Record Details

Title Actual Versus Predicted Well Cooling Kinetics: Implications on Reservoir Modelling Approaches
Authors Marie-Paule PROMIS, Pierre UNGEMACH, Miklos ANTICS
Year 2015
Conference World Geothermal Congress
Keywords reservoir modelling, multilayered reservoir model, thermal breakthrough
Abstract Predicting production well cooling kinetics induced by (re)injection of heat depleted brines into the source reservoir is a vital segment of any geothermal district heating (GDH) doublet design and operation. Actually the exercise is often biased by oversimplifying the reservoir structure and the heat transfer process assumed single layered and convective alone (the so called breakthrough time) respectively. It can be somewhat misleading while assessing reservoir life and designing well architectures.
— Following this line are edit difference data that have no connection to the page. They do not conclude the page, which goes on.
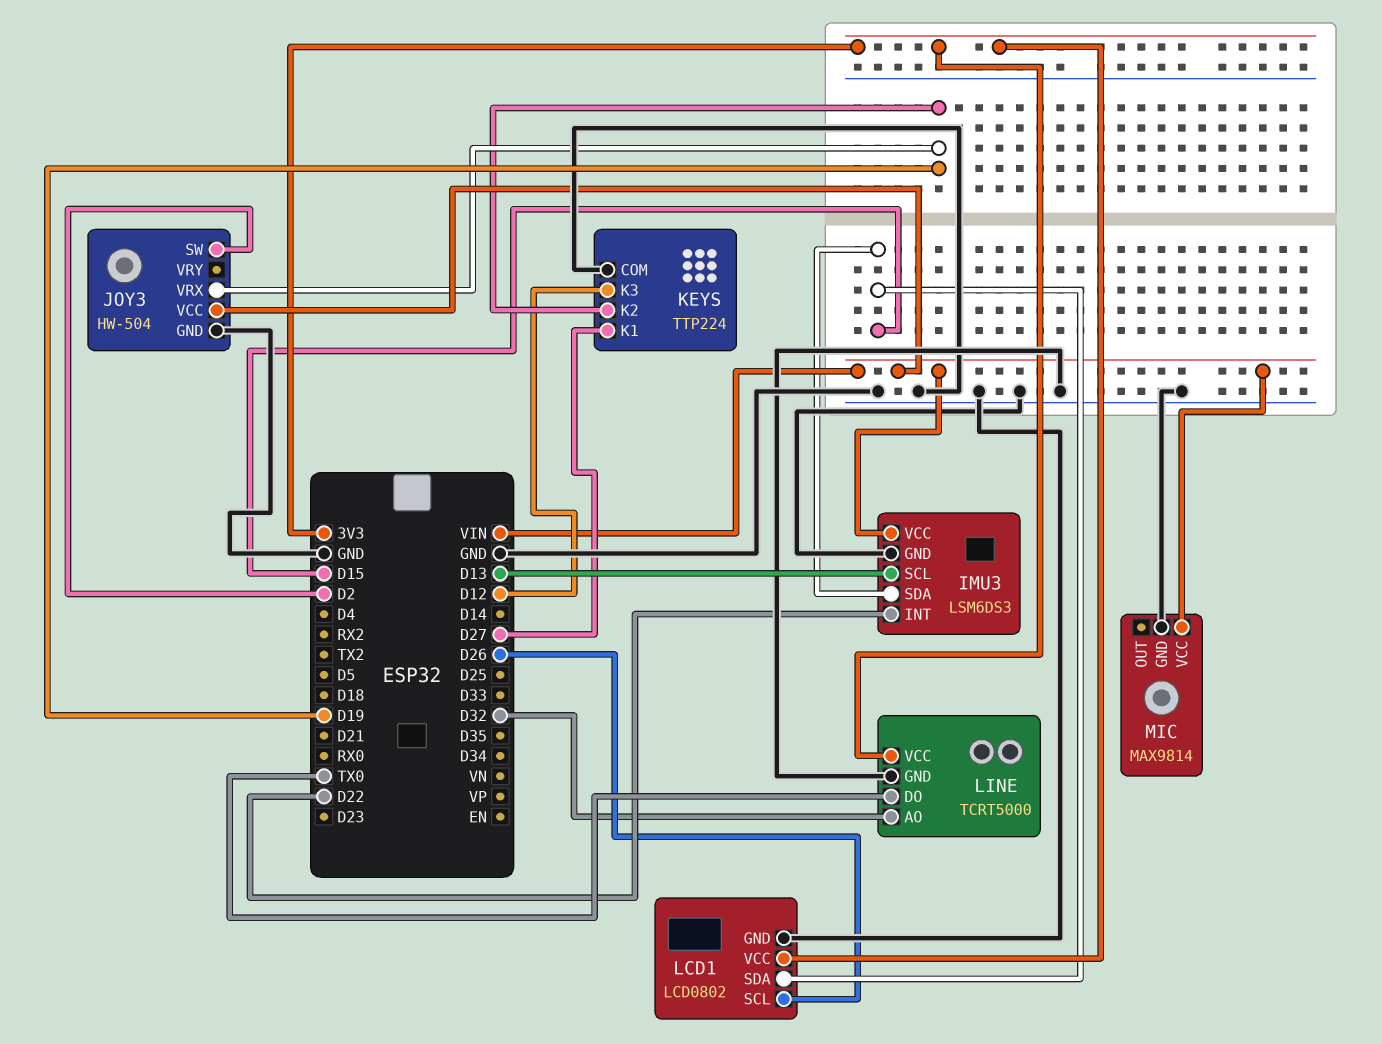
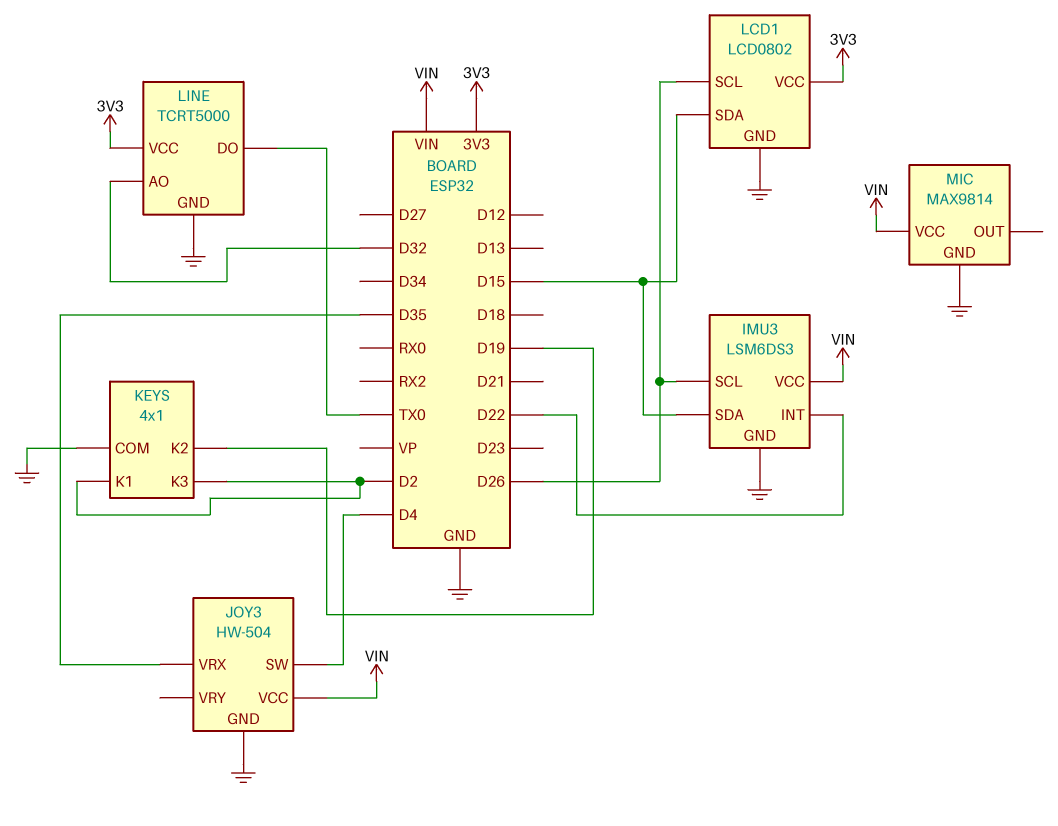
IMU3 pin SCL: D13 -> D26
JOY3 pin SW: D2 -> D4
JOY3 pin VRX: D19 -> D35
KEYS: TTP224 -> 4x1
KEYS pin K1: D27 -> D2
KEYS pin K3: D12 -> D2

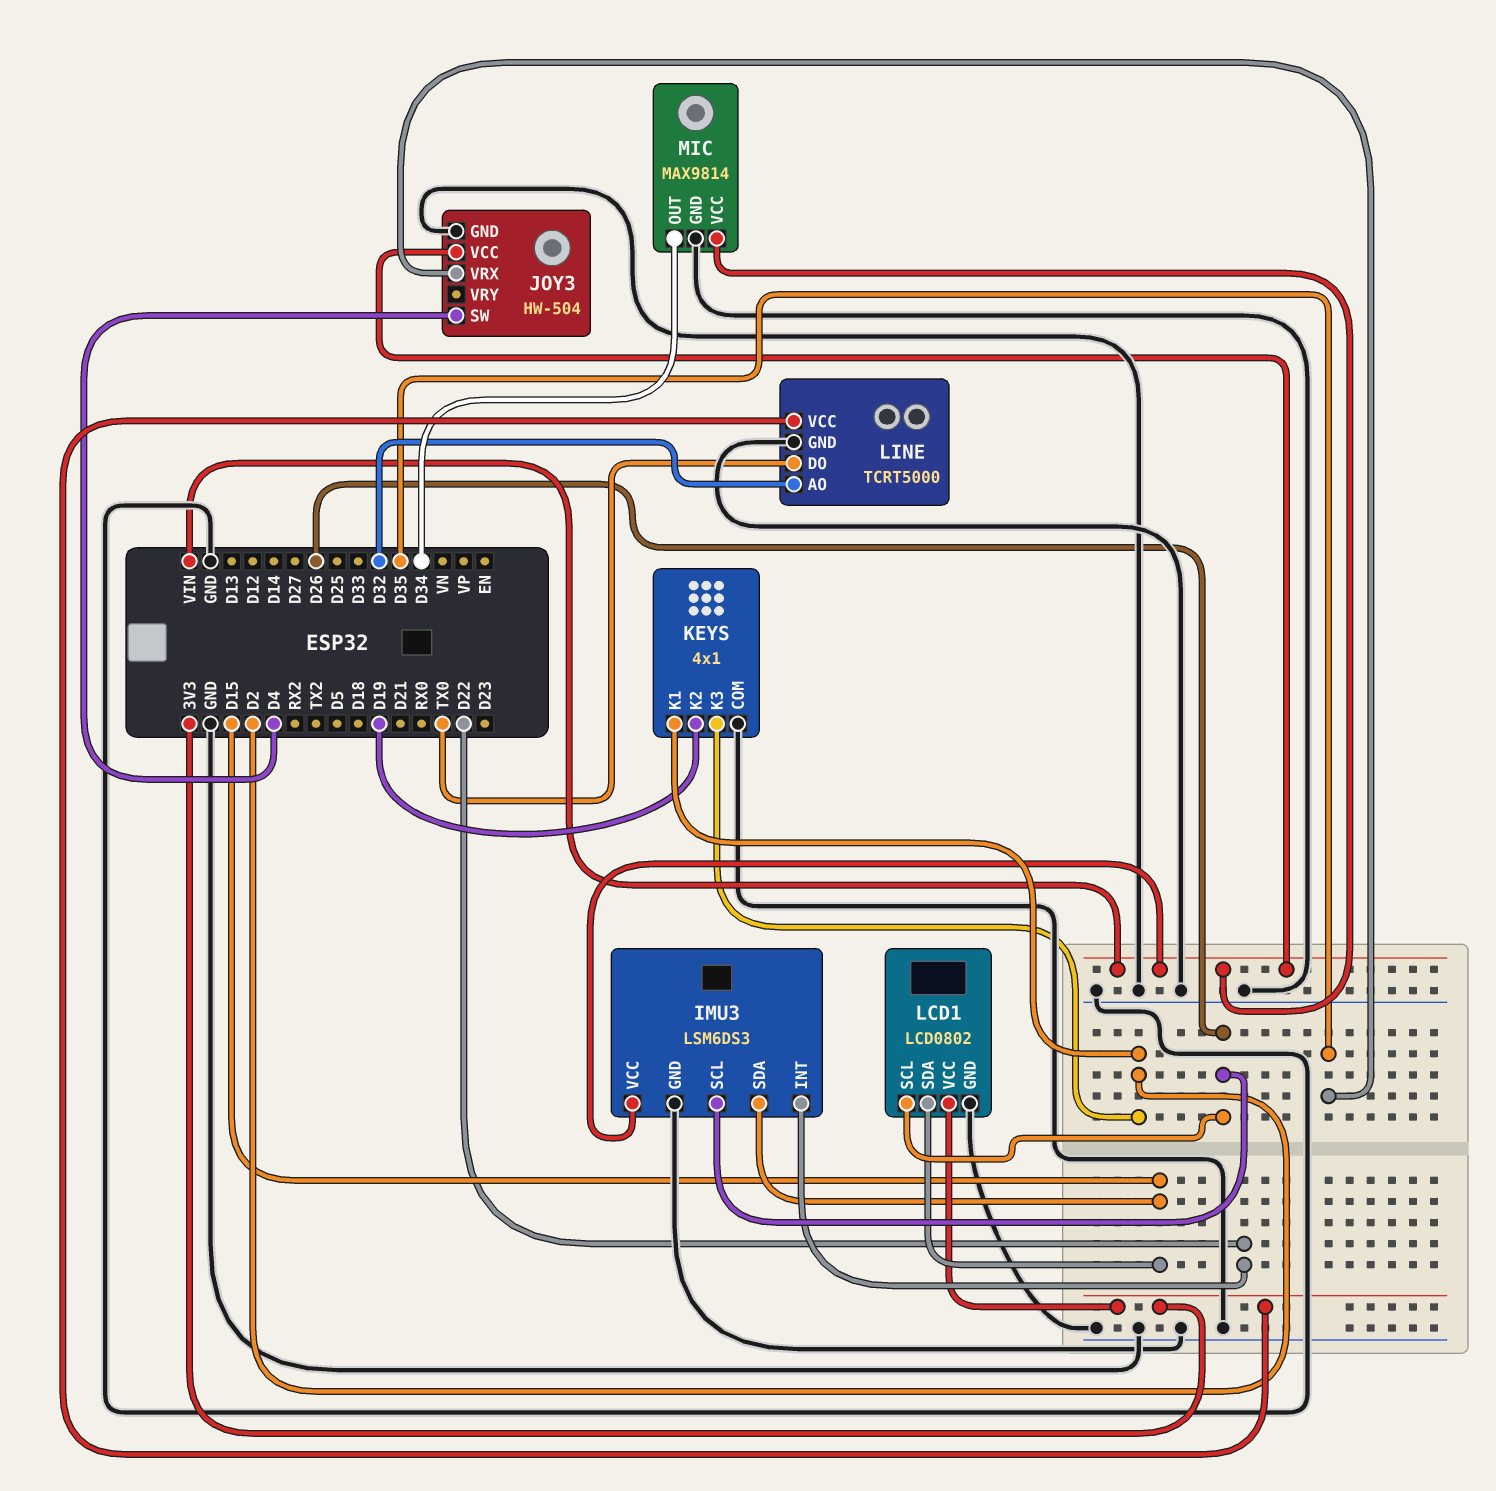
MIC pin OUT: none -> D34

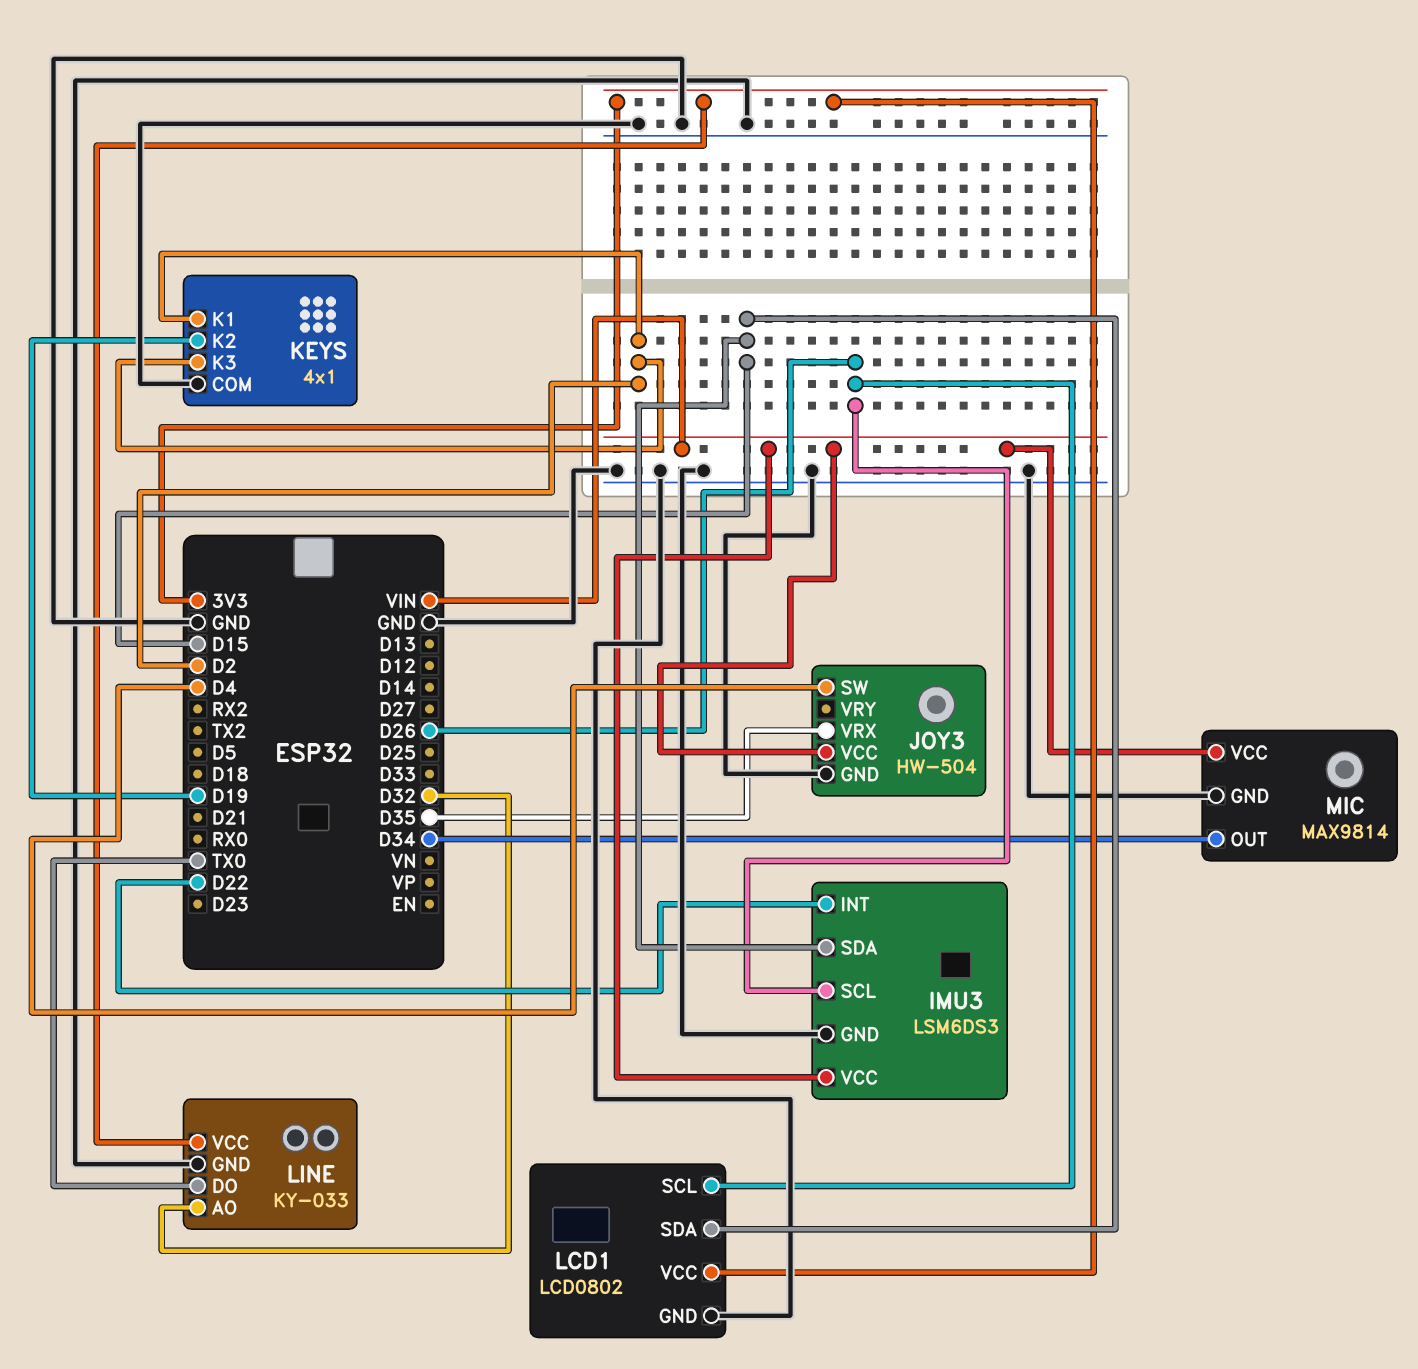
LINE: TCRT5000 -> KY-033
The present paper favours instead an approach reflecting more closely actual multi-layered reservoir structures a distinctive attribute of the most low enthalpy sedimentary environments. It accounts for the heat stored in the confining hydraulically impervious but thermally conductive, aquitards stacked in a single heat storage volume surrounded on the top and bottom by symmetric stacked pervious layers. This configuration achieves a “3D sandwich” reservoir equivalent which not only better matched monitored temperature histories but also allowed to validate a modified convective thermal breakthrough formula. The approach proved rewarding while modelling thin layered foliated structures, fast moving contrasted injection cycles and, last but not least, sub-horizontal well doublet designs.